Philosophy 1860a
Requirements

The course will meet Tuesday and Thursday at 10.30am, in Sayles Hall 200. It is my hope that there will be a good bit of discussion during these meetings. Sometimes, I will lecture, as there will be material in our readings I need to explain, and material not in our readings I'd like to introduce. But I may well try to experiment a bit with how we approach things. So it will be particularly important that everyone come to class prepared not just to listen but to participate, every time.

Prerequisites

Formally speaking, Philosophy 0540 or 1630 is a prerequisite for this course. I will be presuming a familiarity with basic logical notation, with how it can be used to represent the `logical forms' of ordinary English statements and of mathematical claims, and with basic facts about validity, implication, and formal deduction. So you should understand what something like ∀x∃y(Fxy) might mean, and how it would differ from ∃y∀x(Fxy). And you should understand what it means to say that the latter implies the former, but not conversely, and how this could be shown.

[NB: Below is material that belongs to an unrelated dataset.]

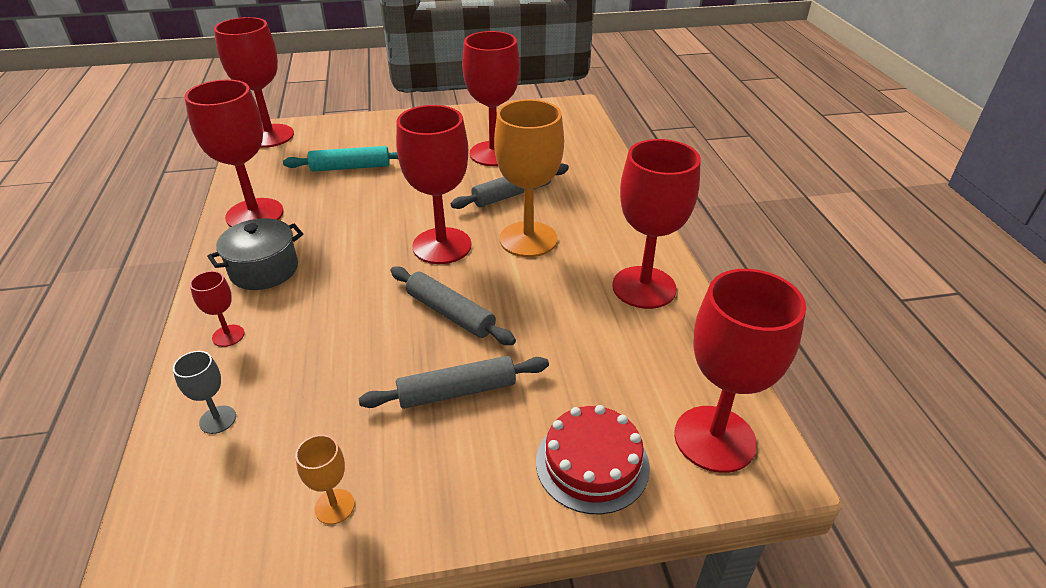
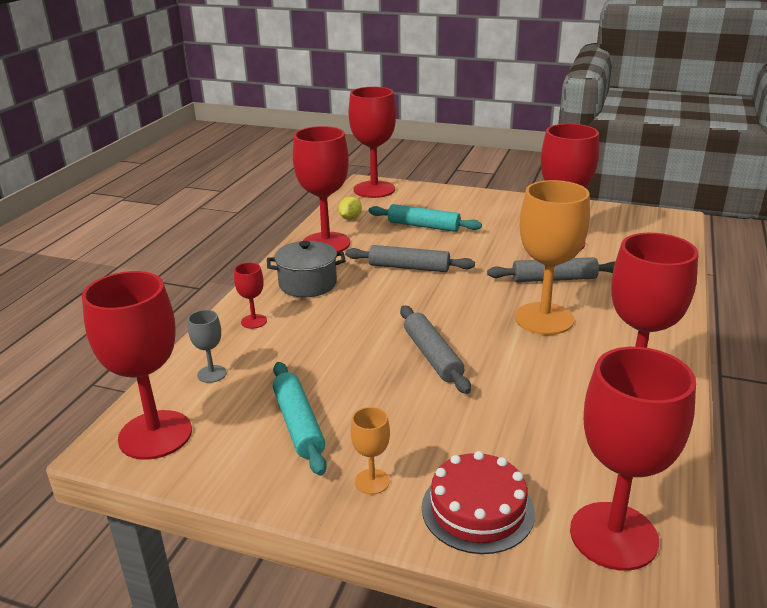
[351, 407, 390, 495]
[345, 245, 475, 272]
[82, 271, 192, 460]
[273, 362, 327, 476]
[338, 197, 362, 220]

Philosophy 1880 is not required. We will, however, be assuming some concepts from that course, which I will introduce at the beginning, and it might be a good idea to have a copy of the text from that course, Computability and Logic, to use as a reference for some of what we shall be reading. What will be most important, though, is that students should have a degree of mathematical sophistication. The course will be very mathematical in content. It is essential that students have a solid understanding of what it is to prove something mathematically.

We may do some philosophy in this course, as well, as there is quite a literature on the second incompleteness theorem and its significance. How much we do will depend, however, upon what kind of progress we make with the formal material, and upon how the interests of the class develop.

Readings

The only required book for the course is Undecidable Theories, by Tarski, Mostowski, and Robinson. I did not order it through the bookstore, as it is readily available from the usual outlets, such as ABE Books, Amazon, and Barnes and Noble. You may also wish to purchase a copy of The Undecidable, edited by Martin Davis (ABE Books, Amazon, Barnes and Noble). This has Gödel's paper in it, along with a couple other things we might read (and several other things you should read, whether we read them or not, such as Turing's original paper on computability). If you just want a copy of Gödel's paper, you can but it too from Amazon, Barnes and Noble, or ABE Books. Note that both of these books are Dover editions, so they are quite cheap.

Other readings will be distributed electronically. Many of these are available online, through Brown's digital journal holdings; others will be scans of articles, or chapters from books, that are not otherwise available digitally. The files are usually available in two forms: (i) a DjVu file and (ii) a PDF file. Why both forms? They are intended for different uses.

There is another advantage to DjVu. Because DjVu is a file format specifically designed for scanned text, the DjVu encoder produces files that are typically much smaller than the corresponding PDFs, sometimes as much as 95% smaller.

To view the PDFs, you will of course need a PDF reader. For the DjVu files, you will need a DjVu reader. Free browser plugins for Windows and Mac OSX are available from Caminova; Linux users can likely just install the djviewlibre package using their distro's package management system. Another option is Okular, which was originally written for Linux's KDE Desktop Environment but which can now be run, experimentally, on Windows and OSX, as well. A list of other DjVu resources is maintained at djvu.org.

The program I have used to convert PDFs to DjVu is a simple Bash script I wrote myself, pdf2djvu. It relies upon other programs to do the real work and should run on OSX as well as on Linux.

Requirements

Along the way, students will be required to do various exercises based upon our readings, e.g., filling in the details of proofs, or proving results related to ones we discuss in class. These will be presented on a fairly ad hoc basis, however, as we go. I do not have a collection of problems prepared in advance at this point.

There will be a final exam during the final exam period. The final grade will be determined by the grade on the final and performance on the exercises, with about half the grade depending upon each.